[LoopVectorize] Fix assertion failure in fixReduction when tail-folding

When compiling the attached new test in scalable-reductions-tf.ll we were hitting this assertion in fixReduction: Assertion `isa<PHINode>(U) && "Reduction exit must feed Phi's or select" The loop contains a reduction and an intermediate store of the reduction value. When vectorising with tail-folding the contains of 'U' in the assertion above happened to be a scatter_store. It turns out that we were still creating a widen recipe for the invariant store, despite knowing that we can actually sink it. The simplest fix is to change buildVPlanWithVPRecipes so that we look for invariant stores before attempting to widen it. Differential Revision: https://reviews.llvm.org/D126295
2022-05-24 13:24:20 +01:00 · 2022-05-24 13:24:20 +01:00 · 87936c7b13
parent f1df6515e3
commit 87936c7b13
3 changed files with 48 additions and 9 deletions
--- a/llvm/lib/Transforms/Vectorize/LoopVectorize.cpp
+++ b/llvm/lib/Transforms/Vectorize/LoopVectorize.cpp
@ -8829,6 +8829,14 @@ VPlanPtr LoopVectorizationPlanner::buildVPlanWithVPRecipes(
        auto OpRange = Plan->mapToVPValues(Instr->operands());
        Operands = {OpRange.begin(), OpRange.end()};
      }
+
+      // Invariant stores inside loop will be deleted and a single store
+      // with the final reduction value will be added to the exit block
+      StoreInst *SI;
+      if ((SI = dyn_cast<StoreInst>(&I)) &&
+          Legal->isInvariantAddressOfReduction(SI->getPointerOperand()))
+        continue;
+
      if (auto RecipeOrValue = RecipeBuilder.tryToCreateWidenRecipe(
              Instr, Operands, Range, Plan)) {
        // If Instr can be simplified to an existing VPValue, use it.

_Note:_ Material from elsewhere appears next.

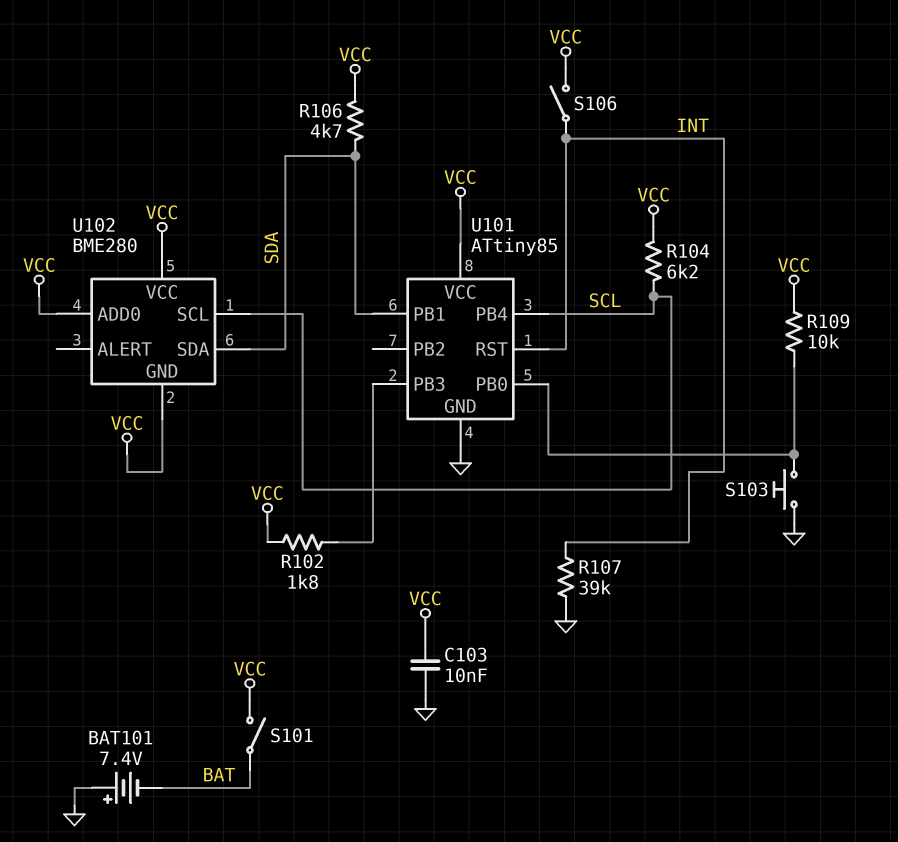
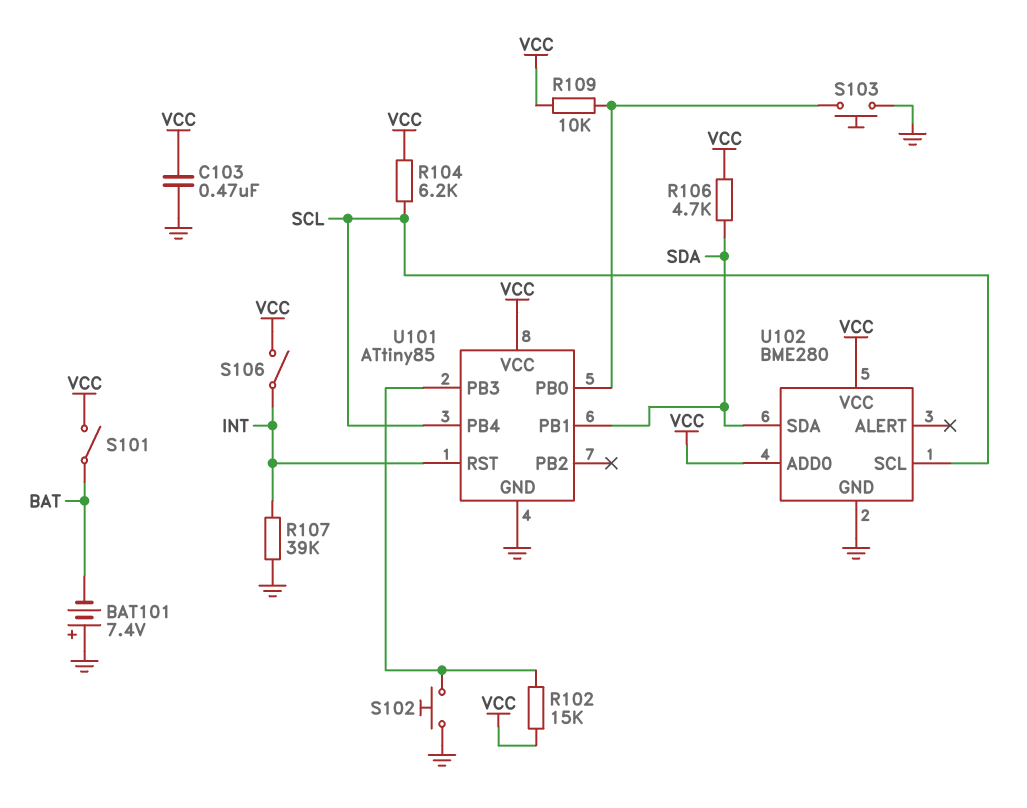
C103: 10nF (GND, VCC) -> 470nF (GND, VCC)
R102: 1.8k (U101/PB3, VCC) -> 15k (U101/PB3, VCC)
S102: none -> button (GND, U101/PB3)
U102 pin GND: VCC -> GND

@ -8864,13 +8872,6 @@ VPlanPtr LoopVectorizationPlanner::buildVPlanWithVPRecipes(
        continue;
      }

-      // Invariant stores inside loop will be deleted and a single store
-      // with the final reduction value will be added to the exit block
-      StoreInst *SI;
-      if ((SI = dyn_cast<StoreInst>(&I)) &&
-          Legal->isInvariantAddressOfReduction(SI->getPointerOperand()))
-        continue;
-
      // Otherwise, if all widening options failed, Instruction is to be
      // replicated. This may create a successor for VPBB.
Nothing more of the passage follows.